# Code to use previous generated trained model and get summmary for new files

In [25]:
import fitz
import nltk
from sentence_transformers import SentenceTransformer
from transformers import pipeline
from transformers import AutoTokenizer, AutoModelForCausalLM, AutoModelForSequenceClassification
import pandas as pd
import numpy as np
from transformers import TrainingArguments, Trainer
from datasets import load_metric
from torch.utils.data import Dataset, DataLoader
import torch
import torch.nn as nn
from torch.autograd import Variable
from sklearn.model_selection import train_test_split
import os
from torch.nn.utils.rnn import pack_padded_sequence, pad_sequence, pad_packed_sequence
from sklearn.metrics import f1_score, accuracy_score
import matplotlib.pyplot as plt
from models import LSTMNet
from constants import BASE_DIR

In [29]:
PDF_FILE = os.path.join(BASE_DIR, 'papers', 'P19-1106.pdf')
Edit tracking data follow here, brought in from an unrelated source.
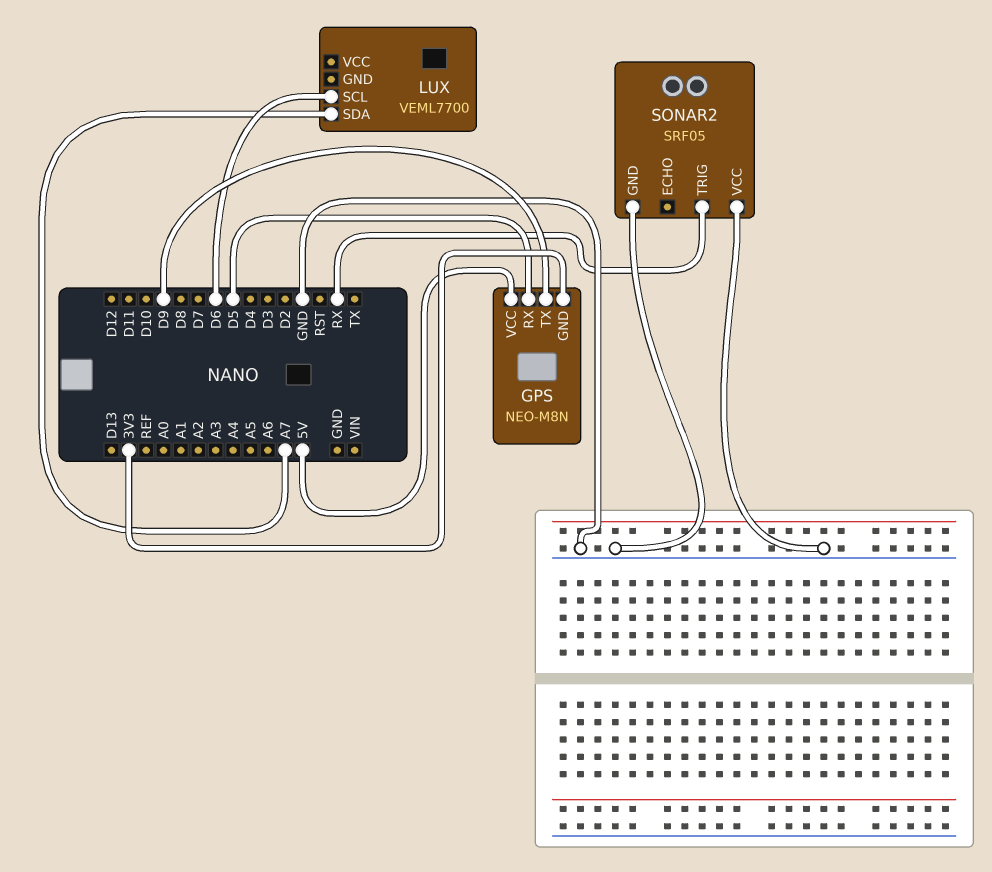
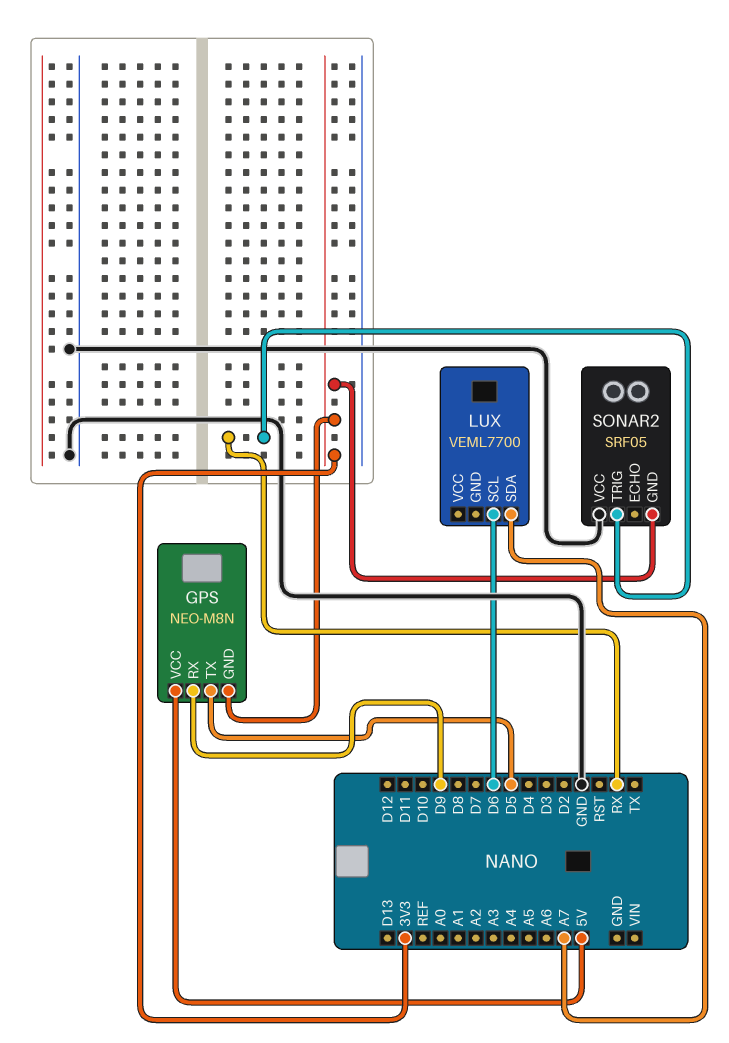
GPS pin RX: D5 -> D9
GPS pin TX: D9 -> D5
SONAR2 pin GND: GND -> 3V3

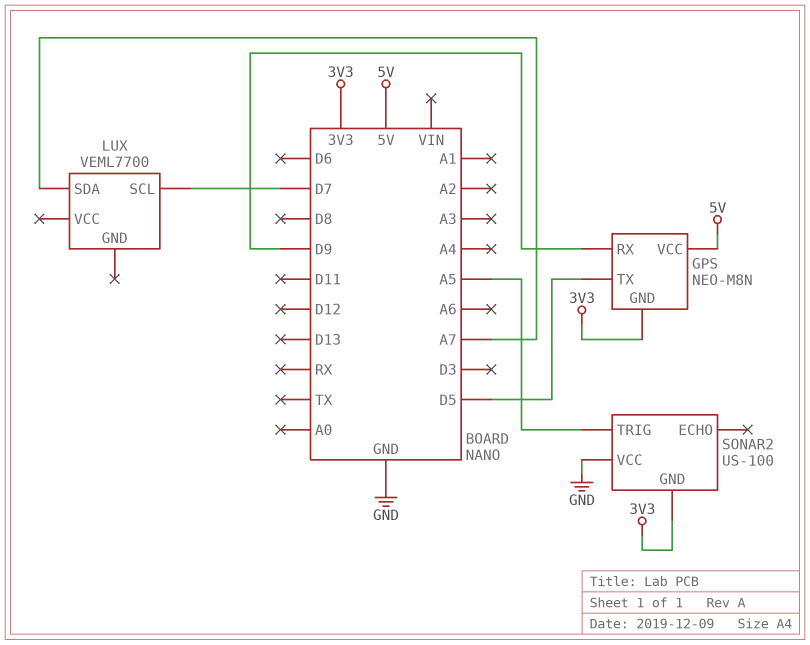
LUX pin SCL: D6 -> D7
SONAR2: SRF05 -> US-100
SONAR2 pin TRIG: RX -> A5

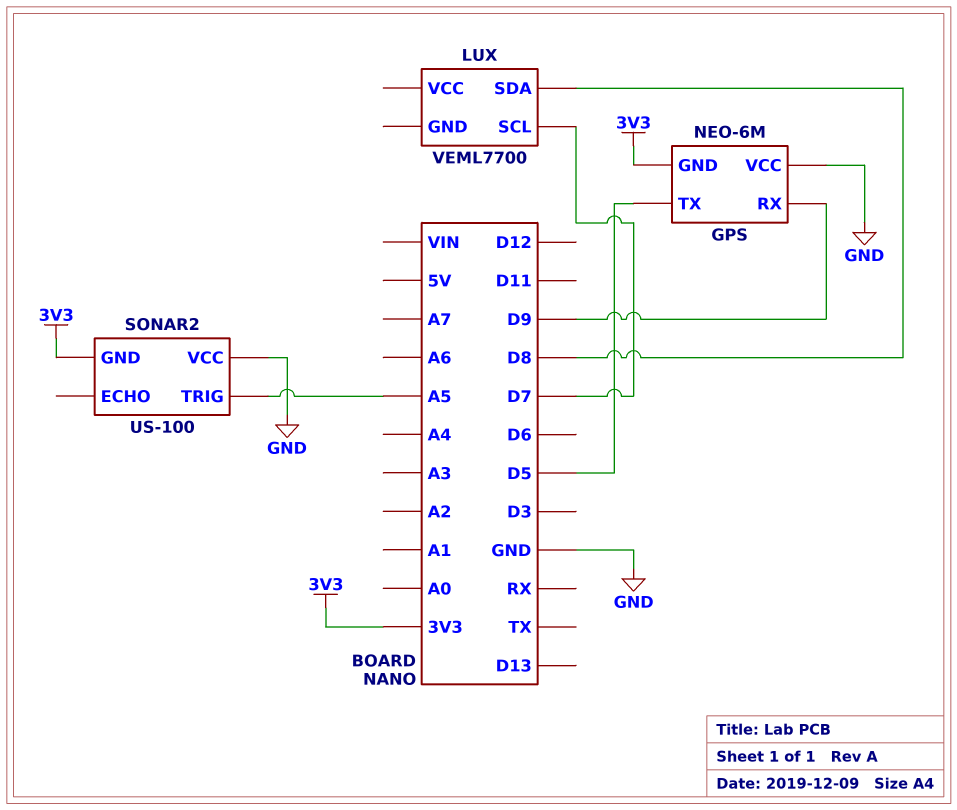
GPS: NEO-M8N -> NEO-6M
GPS pin VCC: 5V -> GND
LUX pin SDA: A7 -> D8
### Extract data from new pdf file

In [32]:
def get_new_file_abstract(file_name):
    """ Extract abstract from pdf file text"""
    with fitz.open(file_name) as doc:
        for page in doc:
            blocks = page.get_text('blocks')    
            start_abstract = False
            for block in blocks:
                if block[4].lower().strip() == 'abstract':
                    start_abstract = True
                    continue
                if start_abstract:
                    abstract=block[4]
                    start_abstract = False
                    break
    return abstract

In [35]:
def get_new_file_sentences(file_name):
    """ Extract all sentences from pdf file text"""
    all_sentences = []
    with fitz.open(file_name) as doc:
        for page in doc:
            blocks = page.get_text('blocks')    
            for block in blocks:
                if len(block[4].split()) > 10 and '@' not in block[4] and 'Proceedings' not in block[4]:
                    all_sentences.extend(nltk.sent_tokenize(block[4]))
    return all_sentences


In [36]:
abstract = get_new_file_abstract(PDF_FILE)
sentences = get_new_file_sentences(PDF_FILE)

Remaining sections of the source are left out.